Unfortunately, this is a common story. Women are induced all of the time for many different reasons. These inductions interfere with the normal process of labor and delivery, and complications almost always arise. Because of these complications, you almost always end up with an episiotomy or an assisted delivery, or severe tearing, or a C-section. The baby very often goes into distress because of the addition of all of the drugs and then of course the doctors have to step in to help the baby.
Don't get me wrong, I totally agree with intervening with there is truly an emergency... do anything to keep mom and baby safe. I just feel like most of these issues could be avoided to begin with if we weren't so quick to interfere with natural labor. If I did not get the epidural, leading to the Pitocin, I am sure I would have continued to labor normally... suffered through the pain and discomfort, but could have delivered Ryan without all of the other complications.
My attempt at a natural deliver...
This leads me to why it is important for me to try for a more natural delivery. I have NO idea what will really happen when the day comes. So many things can go wrong or I could totally wimp out and start screaming for the drugs. But because of what I now know about the importance of natural delivery, the long term effects on the mom and baby, the importance of skin to skin bonding time immediately after delivery, the impact on post pardum depression, etc etc ( I could write a whole separate post on the long term effects of assisted deliveries and C-sections on the health of moms and babies, but I'll save that for another time. It is definitely not as "side effect free" as people have been lead to believe).... I am really determined to be strong and to deliver this baby as close to naturally as I can! Honestly, its a scary thought, but it is super important to me.
How I am preparing...
The biggest thing I am doing differently is with my childbirth preparation. With Ryan, I just took classes on birth and standard deliveries. This time I am doing research and taking classes that are specifically geared towards a natural delivery. I have been listening to webinars and interviews of midwives, doulas, OB's that all specialize in preparing for a natural birth. I read blogs from moms that have had natural labors. The information is priceless (thanks Dr. Rob for the connections to all of this information).
We are also working with a Doula and taking her Hypnobirthing class. I have worked with Nicole over the past 2 years through the chiropractor, and we have become friends. This connection has helped because of course I trust her, but she is also giving me a great discounted price for both her doula and hynobirthing services. Its now something we can afford and I feel its definitely worth it. Having a support person in the room during labor, helping me through the hard parts and keeping me calm and focused will be a huge help.
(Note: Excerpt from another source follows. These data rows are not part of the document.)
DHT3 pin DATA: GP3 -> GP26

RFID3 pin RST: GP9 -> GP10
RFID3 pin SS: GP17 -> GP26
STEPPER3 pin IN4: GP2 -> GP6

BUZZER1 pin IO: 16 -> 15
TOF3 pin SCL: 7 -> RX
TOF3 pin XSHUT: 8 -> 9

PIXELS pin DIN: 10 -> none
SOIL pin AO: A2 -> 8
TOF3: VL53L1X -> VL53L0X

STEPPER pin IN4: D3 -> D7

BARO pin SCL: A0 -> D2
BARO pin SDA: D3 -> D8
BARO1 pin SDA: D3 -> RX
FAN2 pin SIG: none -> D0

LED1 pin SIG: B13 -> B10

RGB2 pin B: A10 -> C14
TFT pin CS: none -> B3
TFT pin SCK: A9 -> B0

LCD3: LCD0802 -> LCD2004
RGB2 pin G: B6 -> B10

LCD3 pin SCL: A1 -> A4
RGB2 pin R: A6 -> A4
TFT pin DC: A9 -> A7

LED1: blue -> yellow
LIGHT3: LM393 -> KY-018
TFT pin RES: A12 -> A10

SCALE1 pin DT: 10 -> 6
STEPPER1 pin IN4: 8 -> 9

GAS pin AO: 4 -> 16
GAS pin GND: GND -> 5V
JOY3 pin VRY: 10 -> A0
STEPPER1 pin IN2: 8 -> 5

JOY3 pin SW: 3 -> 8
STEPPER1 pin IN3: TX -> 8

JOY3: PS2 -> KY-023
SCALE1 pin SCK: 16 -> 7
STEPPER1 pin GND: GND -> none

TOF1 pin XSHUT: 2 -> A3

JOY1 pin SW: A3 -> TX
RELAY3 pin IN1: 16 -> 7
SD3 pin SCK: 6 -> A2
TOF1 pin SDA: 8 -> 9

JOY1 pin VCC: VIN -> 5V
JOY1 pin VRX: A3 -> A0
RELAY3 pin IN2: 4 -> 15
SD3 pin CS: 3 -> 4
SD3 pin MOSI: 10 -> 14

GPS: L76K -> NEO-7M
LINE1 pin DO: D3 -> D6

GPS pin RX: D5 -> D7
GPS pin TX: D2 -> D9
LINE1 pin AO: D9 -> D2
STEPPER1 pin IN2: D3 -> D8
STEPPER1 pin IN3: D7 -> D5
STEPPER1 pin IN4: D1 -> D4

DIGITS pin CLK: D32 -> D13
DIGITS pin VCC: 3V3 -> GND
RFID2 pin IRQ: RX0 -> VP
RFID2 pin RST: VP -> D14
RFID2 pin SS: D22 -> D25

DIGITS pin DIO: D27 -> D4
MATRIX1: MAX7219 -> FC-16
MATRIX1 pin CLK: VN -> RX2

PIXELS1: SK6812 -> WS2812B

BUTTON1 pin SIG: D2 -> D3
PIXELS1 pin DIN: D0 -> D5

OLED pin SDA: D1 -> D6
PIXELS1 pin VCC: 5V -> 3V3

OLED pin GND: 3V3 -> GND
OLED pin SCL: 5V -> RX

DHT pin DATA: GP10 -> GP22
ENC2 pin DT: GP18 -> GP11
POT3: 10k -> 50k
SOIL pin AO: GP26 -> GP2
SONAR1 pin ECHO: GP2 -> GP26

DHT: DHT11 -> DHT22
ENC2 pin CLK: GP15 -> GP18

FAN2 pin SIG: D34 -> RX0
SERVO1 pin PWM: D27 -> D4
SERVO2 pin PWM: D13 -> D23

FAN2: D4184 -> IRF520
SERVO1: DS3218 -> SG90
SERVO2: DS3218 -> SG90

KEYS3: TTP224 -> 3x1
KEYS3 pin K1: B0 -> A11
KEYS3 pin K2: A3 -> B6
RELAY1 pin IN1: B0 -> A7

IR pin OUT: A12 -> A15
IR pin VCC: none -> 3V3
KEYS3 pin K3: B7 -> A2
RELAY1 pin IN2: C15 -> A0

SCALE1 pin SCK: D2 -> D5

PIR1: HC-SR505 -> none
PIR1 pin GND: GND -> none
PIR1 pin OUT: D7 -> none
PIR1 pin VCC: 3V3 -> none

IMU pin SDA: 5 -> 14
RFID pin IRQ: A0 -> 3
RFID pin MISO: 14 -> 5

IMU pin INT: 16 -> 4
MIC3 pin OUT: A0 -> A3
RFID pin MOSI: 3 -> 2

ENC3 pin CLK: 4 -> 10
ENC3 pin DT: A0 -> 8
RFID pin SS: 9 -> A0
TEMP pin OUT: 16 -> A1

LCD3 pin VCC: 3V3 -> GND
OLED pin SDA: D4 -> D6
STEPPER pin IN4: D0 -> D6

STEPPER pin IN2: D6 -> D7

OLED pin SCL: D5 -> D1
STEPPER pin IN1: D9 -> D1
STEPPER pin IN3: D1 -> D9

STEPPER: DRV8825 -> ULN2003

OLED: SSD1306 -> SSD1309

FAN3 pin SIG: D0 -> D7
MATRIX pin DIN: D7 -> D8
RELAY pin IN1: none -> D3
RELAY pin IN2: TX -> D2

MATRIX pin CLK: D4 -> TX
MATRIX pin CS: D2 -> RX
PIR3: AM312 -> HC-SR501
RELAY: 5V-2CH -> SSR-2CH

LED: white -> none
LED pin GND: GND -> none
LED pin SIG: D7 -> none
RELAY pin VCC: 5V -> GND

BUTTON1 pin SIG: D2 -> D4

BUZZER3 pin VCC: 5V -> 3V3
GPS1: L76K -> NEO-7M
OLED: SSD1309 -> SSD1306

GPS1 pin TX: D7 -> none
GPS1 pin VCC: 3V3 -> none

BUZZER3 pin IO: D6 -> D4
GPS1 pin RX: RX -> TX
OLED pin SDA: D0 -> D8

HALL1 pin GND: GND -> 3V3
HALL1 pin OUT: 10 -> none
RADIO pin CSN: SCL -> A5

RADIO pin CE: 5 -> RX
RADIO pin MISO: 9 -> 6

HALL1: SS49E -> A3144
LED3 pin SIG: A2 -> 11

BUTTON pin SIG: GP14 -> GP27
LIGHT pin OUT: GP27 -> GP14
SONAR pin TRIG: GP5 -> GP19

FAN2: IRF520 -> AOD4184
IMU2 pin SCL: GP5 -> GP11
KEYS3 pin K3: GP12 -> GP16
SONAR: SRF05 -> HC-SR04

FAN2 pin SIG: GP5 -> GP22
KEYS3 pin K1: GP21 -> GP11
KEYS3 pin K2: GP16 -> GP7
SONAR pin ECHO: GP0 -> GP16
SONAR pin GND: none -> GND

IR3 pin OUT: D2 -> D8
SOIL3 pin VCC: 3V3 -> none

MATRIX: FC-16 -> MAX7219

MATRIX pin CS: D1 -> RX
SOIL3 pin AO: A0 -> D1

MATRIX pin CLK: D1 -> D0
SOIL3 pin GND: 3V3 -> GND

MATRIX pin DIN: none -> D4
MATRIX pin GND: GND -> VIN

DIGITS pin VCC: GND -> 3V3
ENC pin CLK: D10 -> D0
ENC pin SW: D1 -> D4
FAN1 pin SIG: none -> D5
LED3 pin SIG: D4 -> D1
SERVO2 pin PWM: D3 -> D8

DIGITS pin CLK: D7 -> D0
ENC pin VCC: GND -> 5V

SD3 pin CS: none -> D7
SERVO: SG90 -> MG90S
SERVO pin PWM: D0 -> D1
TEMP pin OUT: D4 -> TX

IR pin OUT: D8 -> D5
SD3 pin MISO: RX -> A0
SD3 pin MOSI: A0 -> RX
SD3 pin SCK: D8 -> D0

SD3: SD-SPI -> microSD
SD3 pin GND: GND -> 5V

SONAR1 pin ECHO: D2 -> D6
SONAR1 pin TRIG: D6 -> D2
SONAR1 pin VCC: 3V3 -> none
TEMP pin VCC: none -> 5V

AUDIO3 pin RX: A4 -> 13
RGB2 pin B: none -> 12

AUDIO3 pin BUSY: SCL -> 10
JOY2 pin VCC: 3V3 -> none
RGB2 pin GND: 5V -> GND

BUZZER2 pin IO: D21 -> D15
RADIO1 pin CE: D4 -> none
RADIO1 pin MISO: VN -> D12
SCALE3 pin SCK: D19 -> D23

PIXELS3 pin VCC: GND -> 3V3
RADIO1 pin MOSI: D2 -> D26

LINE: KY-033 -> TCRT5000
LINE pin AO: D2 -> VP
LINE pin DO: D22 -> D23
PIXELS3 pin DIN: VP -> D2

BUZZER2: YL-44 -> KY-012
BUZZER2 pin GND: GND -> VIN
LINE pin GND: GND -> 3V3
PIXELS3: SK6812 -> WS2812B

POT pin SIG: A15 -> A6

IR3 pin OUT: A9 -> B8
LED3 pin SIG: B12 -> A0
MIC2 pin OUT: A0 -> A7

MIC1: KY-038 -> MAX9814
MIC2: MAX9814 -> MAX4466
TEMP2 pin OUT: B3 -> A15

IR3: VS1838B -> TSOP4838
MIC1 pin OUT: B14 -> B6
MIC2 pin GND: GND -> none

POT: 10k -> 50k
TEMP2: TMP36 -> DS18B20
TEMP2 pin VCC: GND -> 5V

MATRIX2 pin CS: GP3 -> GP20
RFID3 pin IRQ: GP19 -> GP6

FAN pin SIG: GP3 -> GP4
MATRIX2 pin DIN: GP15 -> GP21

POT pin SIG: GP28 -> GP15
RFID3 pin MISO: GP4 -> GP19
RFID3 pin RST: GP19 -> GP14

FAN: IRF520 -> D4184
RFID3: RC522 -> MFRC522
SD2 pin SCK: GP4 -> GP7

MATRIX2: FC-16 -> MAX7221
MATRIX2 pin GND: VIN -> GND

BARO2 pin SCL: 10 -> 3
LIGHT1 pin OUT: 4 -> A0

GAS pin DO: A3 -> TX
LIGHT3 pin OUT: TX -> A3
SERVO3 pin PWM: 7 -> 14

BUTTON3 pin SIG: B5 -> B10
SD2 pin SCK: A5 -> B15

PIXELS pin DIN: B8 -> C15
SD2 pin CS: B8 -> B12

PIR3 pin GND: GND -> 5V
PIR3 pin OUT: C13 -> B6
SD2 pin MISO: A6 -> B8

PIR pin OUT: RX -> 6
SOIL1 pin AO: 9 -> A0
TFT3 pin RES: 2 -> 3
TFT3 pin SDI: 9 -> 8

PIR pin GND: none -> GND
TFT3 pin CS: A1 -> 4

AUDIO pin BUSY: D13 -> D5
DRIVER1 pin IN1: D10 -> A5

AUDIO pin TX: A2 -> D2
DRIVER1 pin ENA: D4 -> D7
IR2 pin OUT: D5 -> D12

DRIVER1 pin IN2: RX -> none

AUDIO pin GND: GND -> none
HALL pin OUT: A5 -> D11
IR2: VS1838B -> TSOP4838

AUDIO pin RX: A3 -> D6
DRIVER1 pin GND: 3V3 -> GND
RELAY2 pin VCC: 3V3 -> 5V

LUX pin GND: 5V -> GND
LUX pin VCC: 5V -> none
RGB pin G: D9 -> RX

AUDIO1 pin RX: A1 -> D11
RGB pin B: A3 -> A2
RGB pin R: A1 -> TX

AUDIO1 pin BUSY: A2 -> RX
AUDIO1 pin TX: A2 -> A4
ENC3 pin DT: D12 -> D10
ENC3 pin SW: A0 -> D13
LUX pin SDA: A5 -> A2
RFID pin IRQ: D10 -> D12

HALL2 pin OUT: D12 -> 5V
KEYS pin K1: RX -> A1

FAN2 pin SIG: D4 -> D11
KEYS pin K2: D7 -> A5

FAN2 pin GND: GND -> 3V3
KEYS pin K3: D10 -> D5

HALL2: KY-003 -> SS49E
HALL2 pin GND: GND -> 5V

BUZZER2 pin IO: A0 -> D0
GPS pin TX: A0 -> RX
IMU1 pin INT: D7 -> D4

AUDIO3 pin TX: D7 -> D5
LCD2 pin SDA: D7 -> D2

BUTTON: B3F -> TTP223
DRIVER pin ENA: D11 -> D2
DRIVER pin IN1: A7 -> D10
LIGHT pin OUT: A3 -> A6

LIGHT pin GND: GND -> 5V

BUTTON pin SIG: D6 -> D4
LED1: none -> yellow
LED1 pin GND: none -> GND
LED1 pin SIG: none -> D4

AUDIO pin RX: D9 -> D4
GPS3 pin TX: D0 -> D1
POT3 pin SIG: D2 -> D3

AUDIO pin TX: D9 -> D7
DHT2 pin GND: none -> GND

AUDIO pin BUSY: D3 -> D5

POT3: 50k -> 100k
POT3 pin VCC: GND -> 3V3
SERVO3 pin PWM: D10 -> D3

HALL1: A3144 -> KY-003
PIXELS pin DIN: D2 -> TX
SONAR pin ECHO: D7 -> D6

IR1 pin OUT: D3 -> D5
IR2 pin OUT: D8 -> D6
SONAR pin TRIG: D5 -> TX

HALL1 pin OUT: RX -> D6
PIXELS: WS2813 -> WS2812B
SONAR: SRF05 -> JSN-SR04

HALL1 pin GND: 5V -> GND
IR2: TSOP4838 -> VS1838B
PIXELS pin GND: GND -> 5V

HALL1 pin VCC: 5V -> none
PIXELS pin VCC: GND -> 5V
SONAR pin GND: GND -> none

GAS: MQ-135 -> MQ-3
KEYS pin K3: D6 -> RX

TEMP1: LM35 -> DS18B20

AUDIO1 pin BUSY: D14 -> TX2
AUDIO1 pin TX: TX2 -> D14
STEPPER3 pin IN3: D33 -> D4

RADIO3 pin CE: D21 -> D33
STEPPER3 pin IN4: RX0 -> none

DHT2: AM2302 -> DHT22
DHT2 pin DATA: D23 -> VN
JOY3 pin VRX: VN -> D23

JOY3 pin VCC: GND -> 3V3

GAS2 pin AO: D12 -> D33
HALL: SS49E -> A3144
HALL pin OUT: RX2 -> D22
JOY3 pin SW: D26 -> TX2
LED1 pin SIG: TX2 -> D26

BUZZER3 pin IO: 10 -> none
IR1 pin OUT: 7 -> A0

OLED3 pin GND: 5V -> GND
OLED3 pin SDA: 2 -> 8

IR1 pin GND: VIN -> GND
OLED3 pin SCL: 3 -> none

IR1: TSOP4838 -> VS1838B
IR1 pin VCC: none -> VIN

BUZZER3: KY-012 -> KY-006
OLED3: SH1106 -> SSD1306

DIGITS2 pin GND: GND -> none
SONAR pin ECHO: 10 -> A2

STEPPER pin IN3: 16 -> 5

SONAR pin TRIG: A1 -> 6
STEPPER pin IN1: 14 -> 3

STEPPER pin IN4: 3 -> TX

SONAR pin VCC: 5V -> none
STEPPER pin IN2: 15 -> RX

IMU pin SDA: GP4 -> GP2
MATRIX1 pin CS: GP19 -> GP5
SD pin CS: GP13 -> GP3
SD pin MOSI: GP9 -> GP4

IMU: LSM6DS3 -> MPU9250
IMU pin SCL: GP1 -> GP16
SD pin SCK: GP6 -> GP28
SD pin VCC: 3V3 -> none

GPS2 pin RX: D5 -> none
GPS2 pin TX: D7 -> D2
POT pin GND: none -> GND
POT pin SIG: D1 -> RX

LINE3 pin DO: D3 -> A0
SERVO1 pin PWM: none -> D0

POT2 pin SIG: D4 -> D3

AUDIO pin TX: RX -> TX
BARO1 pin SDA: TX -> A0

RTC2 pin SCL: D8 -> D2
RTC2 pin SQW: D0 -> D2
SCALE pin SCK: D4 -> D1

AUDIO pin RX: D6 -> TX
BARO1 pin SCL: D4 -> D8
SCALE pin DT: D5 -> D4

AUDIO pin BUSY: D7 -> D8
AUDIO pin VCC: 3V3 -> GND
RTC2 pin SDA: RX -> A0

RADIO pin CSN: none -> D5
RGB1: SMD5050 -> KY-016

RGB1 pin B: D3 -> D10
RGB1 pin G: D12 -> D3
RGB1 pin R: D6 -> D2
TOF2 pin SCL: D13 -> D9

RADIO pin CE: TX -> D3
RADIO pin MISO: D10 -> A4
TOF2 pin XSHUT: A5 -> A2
Tonight is our first hynobirthing class, so I will be able to explain in better after we do it... but my understanding is that it is a class based on teaching expectant parents how to stay calm and relaxed, the best birthing positions for an optimal labor, and what to really expect/how to get through all of the hard parts. She will work with me to develop a birth plan, answer my questions, and give me things to do before labor to prepare my body.
Lastly, things are different this time because I am being more proactive. I still exercise and stretch a lot. I do my kegels every day:) I get adjusted weekly. I am doing perineal massage to help avoid tearing/episiotomy. And soon I will be doing whatever Nicole recommends at the hypnobirthing class.
Again, we will see... know one can predict how their labor will progress, but I have a much clearer picture of what I can control when it happens. I will post all about the outcome when it happens!